El Congreso de la República de Colombia aprobó recientemente la ley estatutaria de la Jurisdicción Agraria y Rural, un paso clave impulsado por el Gobierno nacional y el ministro de Justicia, Jorge Iván Cuervo, que permite la creación de jueces especializados para resolver los ancestrales conflictos por tierras en el país. Esta norma, pendiente desde 2023, habilita la operación plena de una jurisdicción creada mediante reforma constitucional, con el fin de agilizar disputas históricas relacionadas con la propiedad y el uso de la tierra a nivel nacional.

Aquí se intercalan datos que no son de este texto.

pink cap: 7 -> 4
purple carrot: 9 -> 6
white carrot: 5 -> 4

La jurisdicción agraria y rural fue establecida formalmente en 2023 a través de una reforma constitucional, pero su implementación requería esta ley estatutaria para entrar en vigor, cumpliendo así el punto 1 del Acuerdo de Paz con las Farc sobre la reforma rural integral. Hasta ahora, los casos eran manejados por jueces civiles sin especialización en temas agrarios, lo que generaba demoras significativas y conflictos de competencia. Con la nueva ley, se crearán salas civiles, agrarias y rurales en la Corte Suprema de Justicia y el Consejo de Estado, además de tribunales y jueces dedicados exclusivamente a estos asuntos, mejorando el acceso a la justicia en zonas rurales.
Conflictos que beneficiará la nueva jurisdicción
Entre los conflictos que ahora podrán resolverse de manera más técnica y oportuna se encuentran los deslindes, la clarificación de baldíos, la restitución de tierras, las disputas por propiedad rural y los pleitos entre campesinos. Esta especialización busca decisiones con enfoque territorial, beneficiando directamente a campesinos, comunidades étnicas, poblaciones rurales y víctimas de desplazamiento y despojo, que por años han esperado soluciones justas y rápidas.

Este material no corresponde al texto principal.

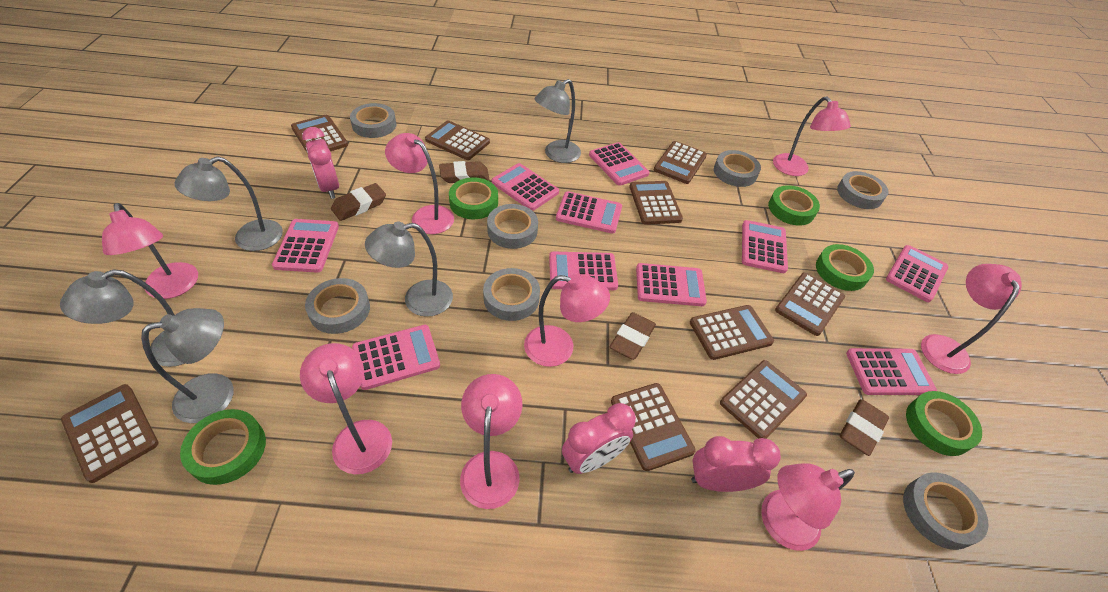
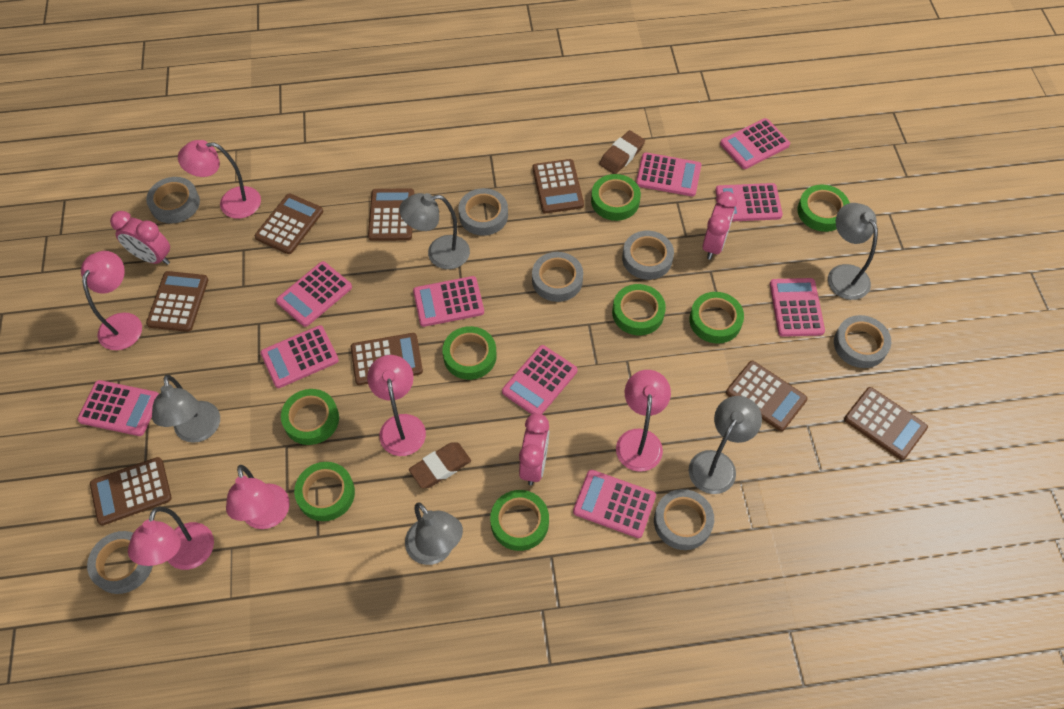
brown calculator: 9 -> 8
brown eraser: 4 -> 2
green tape: 5 -> 8
pink lamp: 8 -> 6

“La Corte Constitucional ya reconoció que esta jurisdicción tiene función estructural en la Rama Judicial. Su operación no puede quedar frenada indefinidamente a la espera de una ley ordinaria. El país necesita ya un juez natural agrario”
Jorge Iván Cuervo, Ministro de Justicia
La aprobación de esta ley representa un avance histórico hacia la paz territorial en Colombia, al fortalecer la Rama Judicial con herramientas especializadas que atienden las raíces de muchos conflictos sociales, prometiendo mayor equidad y eficiencia en la resolución de uno de los problemas más profundos del campo colombiano.